After weeks of controversy the resignation of Peter Huljich from the investment/KiwiSaver company he started was not really surprising.

Few rivals will miss him but the mood amongst fund managers following Huljich's exit was one of relief that something has happened rather than gloating at the fall.

One KiwiSaver manager told me the actions against Huljich, and consequent resignation, were encouraging evidence that the regime's check and balances worked - albeit a bit slowly.

Another said the fact the story made the headlines at all - outside business pages - was a milestone for the funds industry and a step in the right direction for financial literacy.

"Who would've thought," he said, that the public would actually care about a technical funds management issue.

Another interpretation could be that the presence of celebrities Don Brash and John Banks in this story ramped up its newsworthiness.

Let's be generous and say people now want more information about investment performance attribution and less about the social lives of celebs.

If so, they'll be interested in how the Huljich funds track from here on in. The appointment of Brash as the company's managing director and chief investment officer might calm a few nerves.

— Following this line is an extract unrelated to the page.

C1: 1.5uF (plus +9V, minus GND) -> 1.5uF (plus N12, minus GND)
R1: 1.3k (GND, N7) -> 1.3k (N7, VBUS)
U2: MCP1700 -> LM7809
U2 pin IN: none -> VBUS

However, Brash doesn't really have experience as a fund manager. It's one thing to make big picture decisions about interest rates; it's quite another skill to manage money day-to-day. Competitors I spoke to were quite bemused about the move - and perhaps it is just an interim solution.

Some also pointed out that Brash, as a director, still bears some responsibility for earlier Huljich decisions. Another also baulked at his use of the word 'independent' next to 'director'. Both Brash and Banks are minority shareholders in Huljich, which is all above board, but it does tarnish the independence claim.